Il sole era ancora basso quando da un battello hanno notato affiorare in mare, tra Levanto e Monterosso, qualcosa che assomigliava a un giubbotto giallo. Sopra c’era una scritta: «Volontari». Dentro, il corpo di uomo che a Borghetto conoscevano tutti, ma che ora sarà ricordato non solo come una delle 9 vittime (4 ancora i dispersi) tra Liguria e Toscana, ma come una persona coraggiosa: un eroe, se il termine di questi tempi non fosse un po’ troppo inflazionato.
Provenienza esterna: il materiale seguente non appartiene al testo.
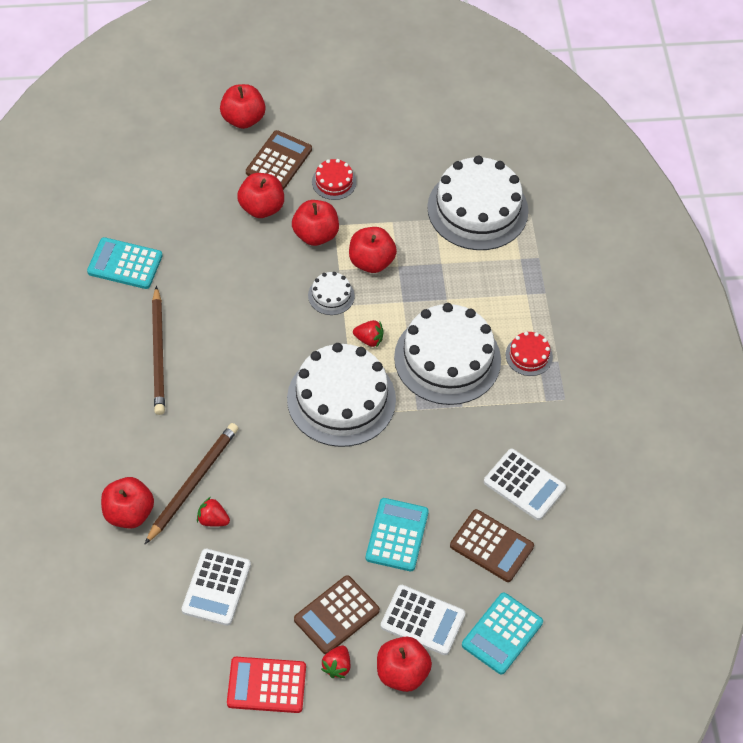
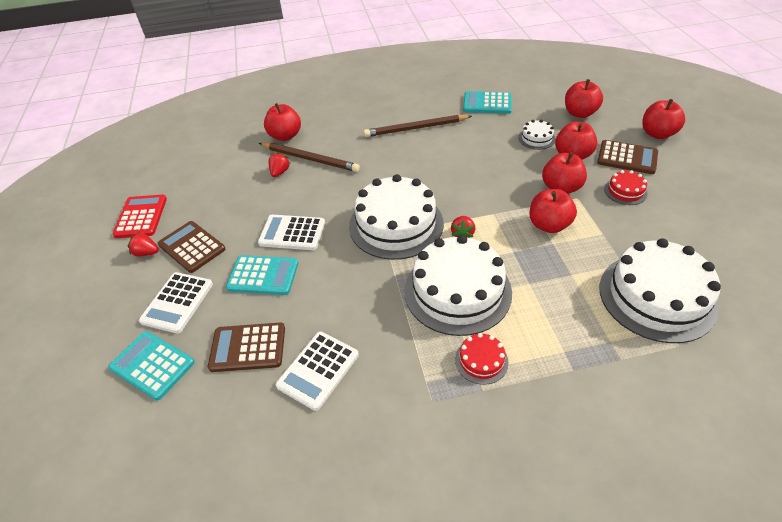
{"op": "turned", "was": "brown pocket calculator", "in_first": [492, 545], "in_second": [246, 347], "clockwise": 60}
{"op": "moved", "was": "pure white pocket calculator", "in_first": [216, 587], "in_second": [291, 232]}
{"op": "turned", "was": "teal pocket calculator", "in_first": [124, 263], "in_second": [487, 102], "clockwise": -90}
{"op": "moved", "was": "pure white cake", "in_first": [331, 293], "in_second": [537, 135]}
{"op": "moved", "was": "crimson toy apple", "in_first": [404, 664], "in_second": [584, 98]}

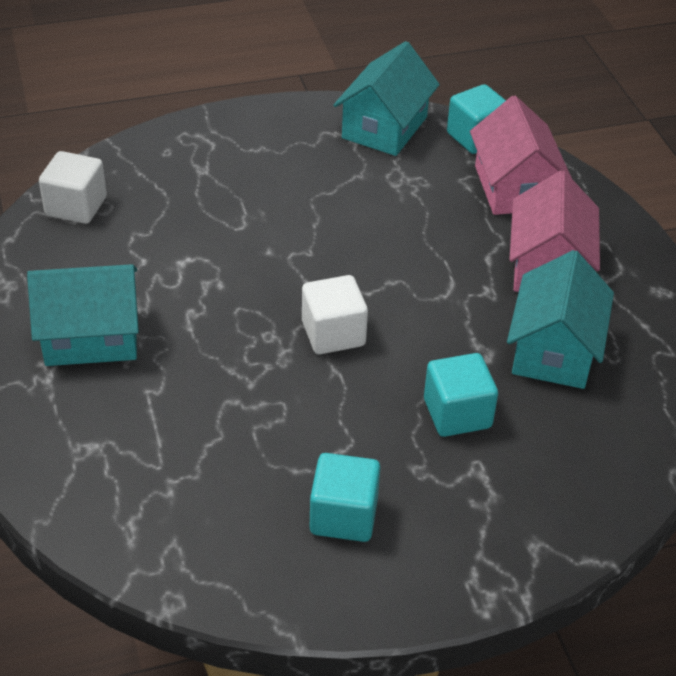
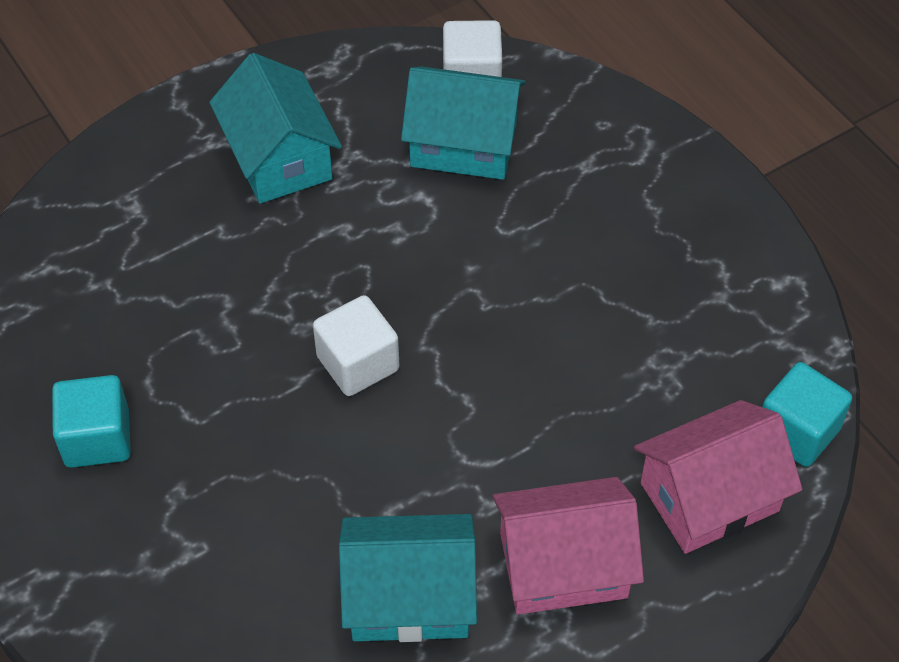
{"op": "moved", "was": "teal toy house", "in_first": [386, 98], "in_second": [463, 123]}
{"op": "removed", "was": "teal block", "in_first": [461, 395]}

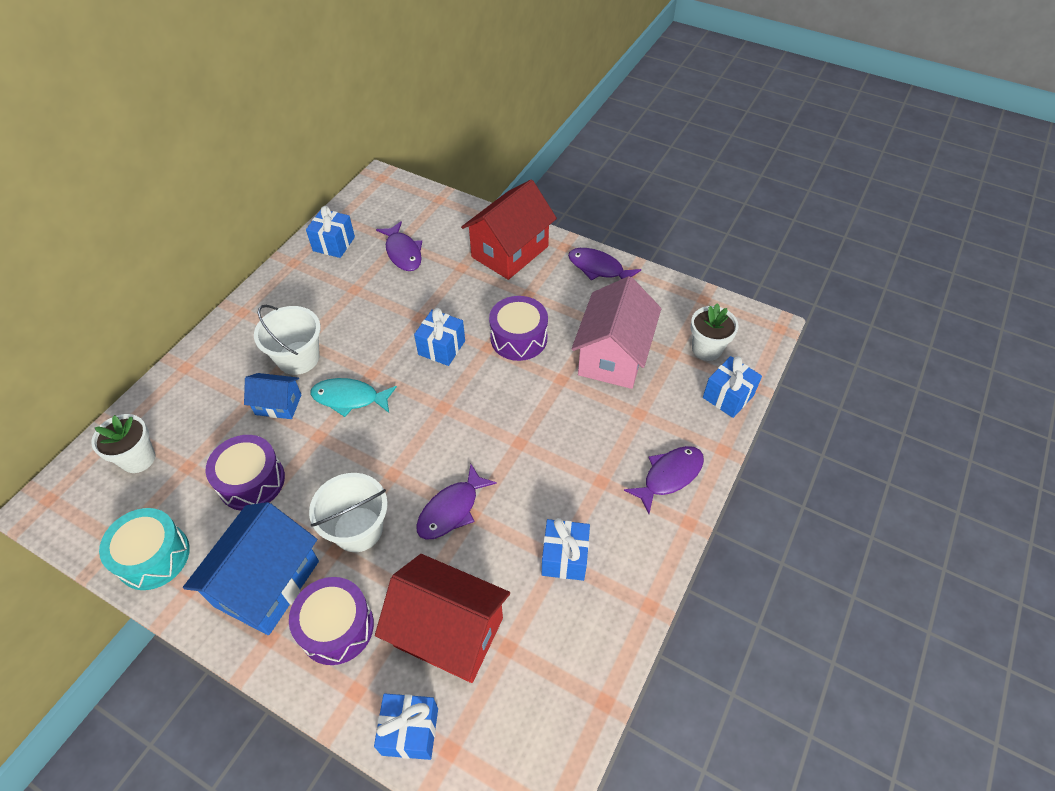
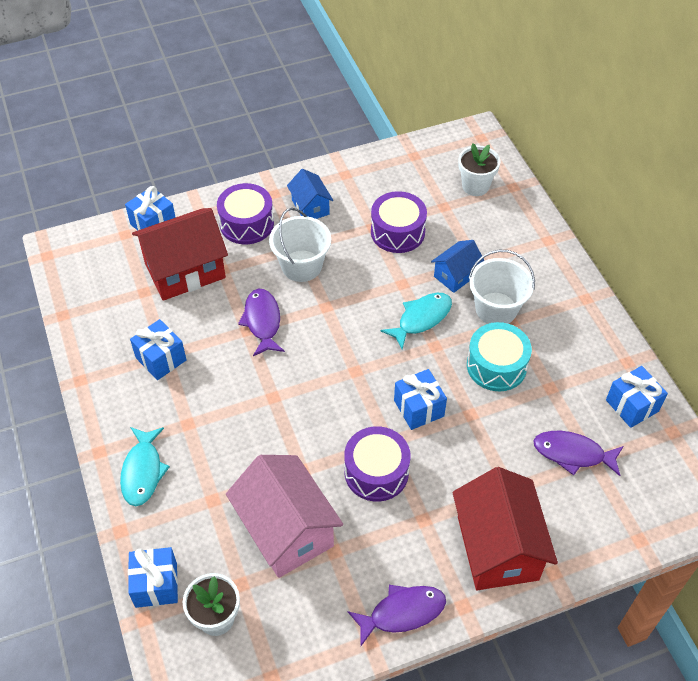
{"op": "recoloured", "was": "violet fish figure", "now": "teal fish figure", "in_first": [664, 480], "in_second": [145, 466]}
{"op": "resized", "was": "blue toy house", "in_first": [251, 568], "in_second": [310, 194], "ratio": 0.53}
{"op": "moved", "was": "teal snare drum", "in_first": [144, 549], "in_second": [499, 356]}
Sandro Usai, 40 anni, è stato divorato dalla bomba di fango dopo aver messo in salvo due persone.

Veniva dalla Sardegna, dal comune di Arbus  nel ’99 ha fatto capolino a Milano, ad Alassio, trovando poi lavoro e amore a Monterosso. «Aveva nel sangue l’altruismo» dice a bassa voce il sindaco, mentre la moglie Elena,  lo aveva supplicato quel pomeriggio maledetto  di non uscire. Ma Usai, volontario della Protezione civile e specialista in «porceddu» che cucinava per i compaesani, era già fuori, in quel delirio di fango e acqua: «È stato il primo a portarci con la jeep pale e attrezzi…».

Poi è arrivata l’onda, gli altri hanno cercato riparo in un vicolo. Lui no. Ha visto due ombre, due donne che stavano per essere inghiottite dalle acque. È tornato indietro, le ha afferrate e le ha messo al riparo tra le macerie di un bar. «Era a pochi metri da me — non si dà pace il sindaco—e improvvisamente è sparito…».

Qualcuno dice di averlo visto aggrappato a un cartello stradale.